El País [Semanal]

23 October 1994

El Principe ha muerto


Rosa Montero


Nació en Minneapolis, Estados Unidos, hace 36 años. Es una figura mítica del mundo del pop, un músico de gran creatividad y un personaje en apariencia un tanto excéntrico que oculta (ras sus exagerados afeites una personalidad frágil e inocente, casi virginal. Hasta hace un par de años se llamaba Prince, pero ahora es O(+> y asegura estar viviendo una nueva vida que se desbordará imparable a partir de 1999, cuando, libre de contratos con casas discográficas, logre su sueño: hacer absolutamente lo que quiera con el inagotable caudal de su música.

Come, el ultimo disco de Prince (perdón, del artista antes llamado Prince, porque ahora él ya no es él: pero de todo eso hablaremos más tarde), muestra en la portada una foto de la Sagrada Familia de Gaudí, motivo por el cual Barcelona le ha nombrado amic de la ciutat, El homenaje municipal debió de conmover el corazón algo torturado del músico, porque consintió en recibir a un medio de comunicación español. En los últimos 10 años sólo ha concedido dos entrevistas, una a la revista Q y otra a la celebérrima Rolling Stone, de manera que cuando se nos ofreció la oportunidad de hablar con él nos quedamos pasmados.
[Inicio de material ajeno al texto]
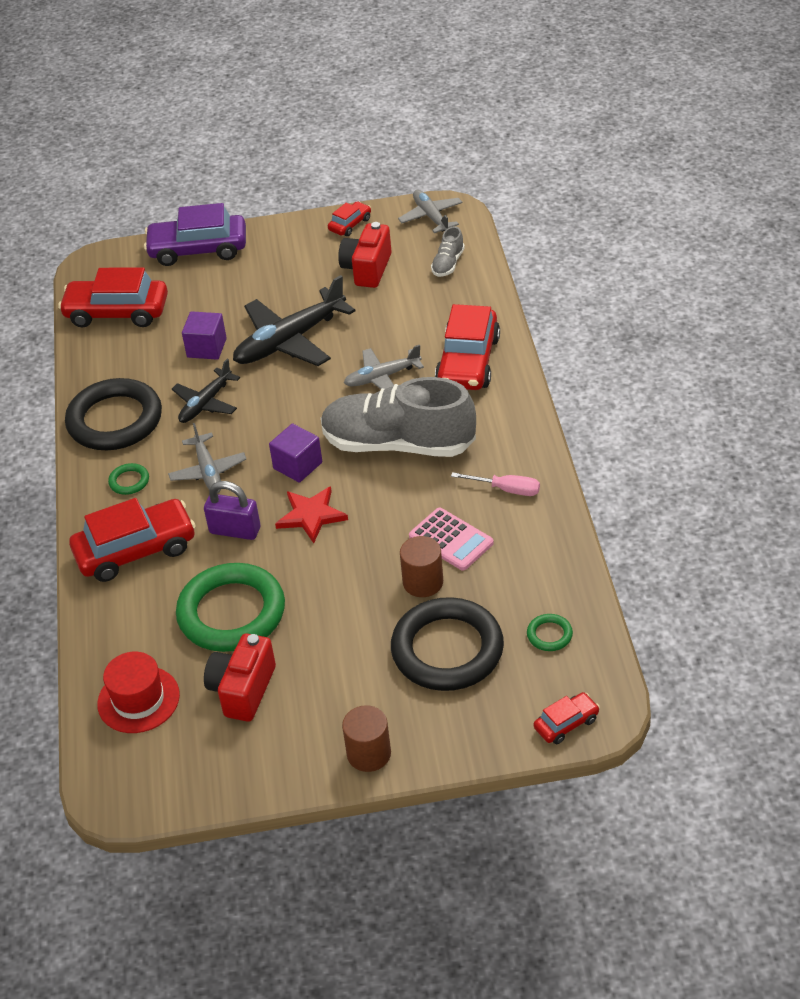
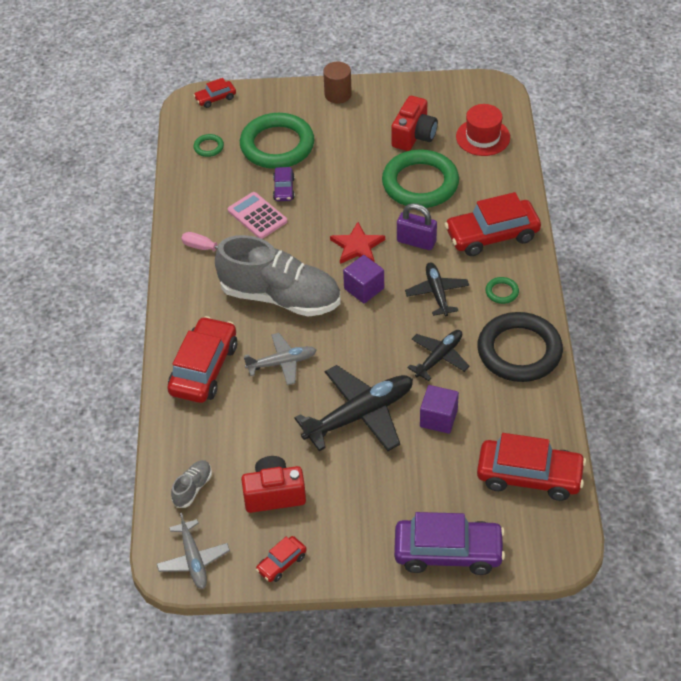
camera: 175 degrees left, 5 degrees up
(208, 471) = (437, 293): grey plane -> black plane
(367, 269) = (274, 494): red camera -> red camera turned 120 degrees counterclockwise
(423, 582) = (284, 189): brown cylinder -> purple car
(447, 650) = (277, 145): black ring -> green ring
Pasmo que aumentó, acompañado de cierta tribulación, al recibir un contrato previo a nuestra cita en Londres en el que se estipulaban las condiciones del encuentro. Según ese papel, nos comprometíamos a no llevar ninguna grabadora, bloc de notas ni bolígrafo a la entrevista, que debía desarrollarse como una charla y ser recogida simplemente en los pliegues de la memoria del periodista. Además, en el texto no podría referirme a él llamándole Prince, sino, en todo caso, “el artista antes conocido por Prince” y preferiblemente usaría su nuevo nombre, el signo O(+> , carente, por cierto, de todo sonido pronunciable, un símbolo mudo con el que el músico se autobautizó hará unos dos años. Por último, la entrevista tendría que incluir en algún momento la frase “Prince ha muerto", así como una referencia a que todos los fans y empleados del artista llevan unas pulseras de oro “en memona de The gold experience (La experiencia de oro), disco que quizá nunca sea editado”. Esta última cláusula, sobre todo, me hizo suponer que la mente del músico había despegado definitivamente hacia la estratosfera, e incluso sospechar, o más bien temer, que el encuentro fuera digno de la película Psicosis.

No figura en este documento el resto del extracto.